お金を稼いで物を買うのか。それとも、自分の能力で物を交換するのか。どちらか選べる自由さがこの世界には許されていた。
「ボクだったら、みんなが気づいてない理論を教えて、代価にするもできるってこと」
しかし、どんな分野でもレベルは半端ない。何千年も生きている人が大勢いて、億単位の人もいる。人間に知恵を与えた神さまたちと対等の位置へ立たないと、代価にならない。小学校一年生でも地上の言葉全てを読み書きして、話せるような世界だ。
「お金に人々の重大価値が集中していない」
白雪が風に舞い、グレーの空の下で柔らかな線を引いてゆく。全てを記憶する頭脳で、街ゆく人の顔を一人一人思い出す。
「他の種族の人たちの価値観は、ボクたち人間とは違っていることが非常に多い」
目線が違えば、見ているものも感じるものも違って当然で、人々の話や言動を見ると、自分が今まで培ってきた可能性の数字を簡単にひっくり返された。
「笑いのネタも人間に通じても、他の種族には通じないということろをたくさん見てきた。自虐ネタや死亡フラグというものは、人間で面白いと思う人が少しいるだけ」
首都の中央にあるスクランブル交差点には、ビルに大画面テレビがあり、今人気の二本足で立つ猫のアーティストが出ているミュージックビデオが流れていた。
「音楽に携わってる人は人間が思いもつかない独特のリズムや、人が出せない声をしてたりする」
そのあとに入った店は子供の洋服店で、同じデザインなのに大きさや形が様々なものだった。チップを持って買い物にきていた子供に、丁寧に頭を下げるカンガルーの女性店員をうかがった。
「子供たちは誕生日を祝うのが誰でも当たり前だけど、プレゼントで洋服を買いに行くと、店員の人は必ず、『お友達は何族の人ですか?』と聞いてくる。服の形やデザインなどが違うってこと」
アイスクリームという冷たくて甘いものも食べた。龍が空を飛んでデパートへ入ってゆく雄大な姿も眺めた。歩道に立っているだけでも、遊園地並みに興味が引かれてばかりの首都の街だった。
「そういうわけで、地上で培ってきたものが通用しない部分が多いってこと。多種多様に大切だと思うことがある。そうなると、さらにこの世界の価値観を勉強しないと、ボクの塾は始めても行き詰まってしまう可能性が非常に高い」
白いモード服は不意に横になって、肘を立てて頭を手のひらに預けた。
「できるだけ、街に行って情報を収集してこよう」
縁側に寝転がりながら、一番硬いと噂のせんべいをバリバリと噛み砕く。
「本を読む。パソコンは少し手が動かしづらい時があるけど、使いこなして情報を得る。どうも地上では、ネットは危険らしんだけど、偽の情報が載っていたりね。でも、この世界では犯罪が起きないから、大切な情報源として使ってもオッケー」
足でパソコンを自分へを呼び寄せて、パタンと画面を閉じた。
「みんな仲良くという法律は、人を困らせてはいけないのも入ってるってこと」
偽の情報を信じて、その人の心が傷つけば、治安部隊などに拘束されるということだ。そんな人はそもそもいないのだが。

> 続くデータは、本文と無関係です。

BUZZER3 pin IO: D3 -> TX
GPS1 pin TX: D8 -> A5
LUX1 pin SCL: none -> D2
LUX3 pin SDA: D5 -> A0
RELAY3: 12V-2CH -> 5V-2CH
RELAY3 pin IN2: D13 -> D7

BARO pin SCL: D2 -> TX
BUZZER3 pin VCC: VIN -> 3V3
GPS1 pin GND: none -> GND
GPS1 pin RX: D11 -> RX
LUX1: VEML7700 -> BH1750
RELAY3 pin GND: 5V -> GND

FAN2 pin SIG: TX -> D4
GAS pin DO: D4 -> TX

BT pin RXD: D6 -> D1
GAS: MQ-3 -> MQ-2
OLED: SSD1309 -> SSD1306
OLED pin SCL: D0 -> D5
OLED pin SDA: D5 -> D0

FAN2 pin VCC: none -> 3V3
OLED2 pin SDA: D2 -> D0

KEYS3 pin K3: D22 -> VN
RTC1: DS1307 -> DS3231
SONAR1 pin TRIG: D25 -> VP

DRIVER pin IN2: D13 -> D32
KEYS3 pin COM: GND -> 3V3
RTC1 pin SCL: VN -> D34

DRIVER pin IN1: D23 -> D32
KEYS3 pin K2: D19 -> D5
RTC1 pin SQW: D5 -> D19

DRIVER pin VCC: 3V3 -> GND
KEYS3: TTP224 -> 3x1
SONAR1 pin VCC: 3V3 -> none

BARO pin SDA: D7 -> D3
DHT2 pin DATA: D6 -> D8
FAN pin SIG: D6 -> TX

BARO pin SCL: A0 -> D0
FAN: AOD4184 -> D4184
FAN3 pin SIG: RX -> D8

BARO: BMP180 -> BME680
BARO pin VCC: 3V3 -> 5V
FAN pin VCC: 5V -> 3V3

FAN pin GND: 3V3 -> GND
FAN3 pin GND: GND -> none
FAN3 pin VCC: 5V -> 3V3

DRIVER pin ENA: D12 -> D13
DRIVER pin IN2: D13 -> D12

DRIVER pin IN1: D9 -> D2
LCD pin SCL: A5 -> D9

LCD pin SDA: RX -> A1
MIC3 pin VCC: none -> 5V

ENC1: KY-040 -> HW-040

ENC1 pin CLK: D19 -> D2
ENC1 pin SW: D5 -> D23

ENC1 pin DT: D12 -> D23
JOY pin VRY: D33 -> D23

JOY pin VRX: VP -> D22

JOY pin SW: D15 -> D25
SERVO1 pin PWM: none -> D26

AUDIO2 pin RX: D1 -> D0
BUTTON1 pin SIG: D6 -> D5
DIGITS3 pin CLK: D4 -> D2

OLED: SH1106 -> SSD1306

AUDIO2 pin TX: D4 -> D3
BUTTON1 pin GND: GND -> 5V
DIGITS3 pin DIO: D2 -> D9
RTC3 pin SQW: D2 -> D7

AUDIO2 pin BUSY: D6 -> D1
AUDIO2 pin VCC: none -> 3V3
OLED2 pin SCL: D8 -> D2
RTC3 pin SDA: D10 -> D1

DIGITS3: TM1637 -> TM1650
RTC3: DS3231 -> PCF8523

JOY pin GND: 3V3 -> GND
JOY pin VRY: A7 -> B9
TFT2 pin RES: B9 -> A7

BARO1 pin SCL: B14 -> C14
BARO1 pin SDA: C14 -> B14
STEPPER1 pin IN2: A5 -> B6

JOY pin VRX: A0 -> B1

罪を犯せば、神であっても地獄へと入る。陛下でさえ、新しい法則に変わり、自身がそのルールからはみ出たのなら、地獄へと自ら落ちたこともあった。
特別扱いをしないからこそ、陛下に人々がついてゆくのだ。しかし、人間が数千年かかるところを、神は他人優先の心の清らかさで数時間で出てきてしまうのだが。
「あとは、陛下が主催するパーティに参加することかな? そこで知り合いができれば、そこから枝葉を伸ばしていってもいいし……」
気持ちはとても楽だった。命を狙おうとする人がどこにもいないのだから。自分を邪魔するものはない。ただ自分のノウハウは極秘にしておいかなければいけない。価値のあるものにするのだから。
「とにかく、今日は十七時から陛下主催のパーティがあるから、そこに参加して話を聞こう」
毎月、何か特別な日がカレンダーには設けられていて、その度に陛下主催のパーティーが城の大広間で開かれる。そこまで堅苦しいものではなく、雛祭りや七夕といった行事だ。
隣接する高級ホテルへの宿泊もできて、快適さが人々には人気となっていて、大人から子供まで楽しめる社交場となっていた。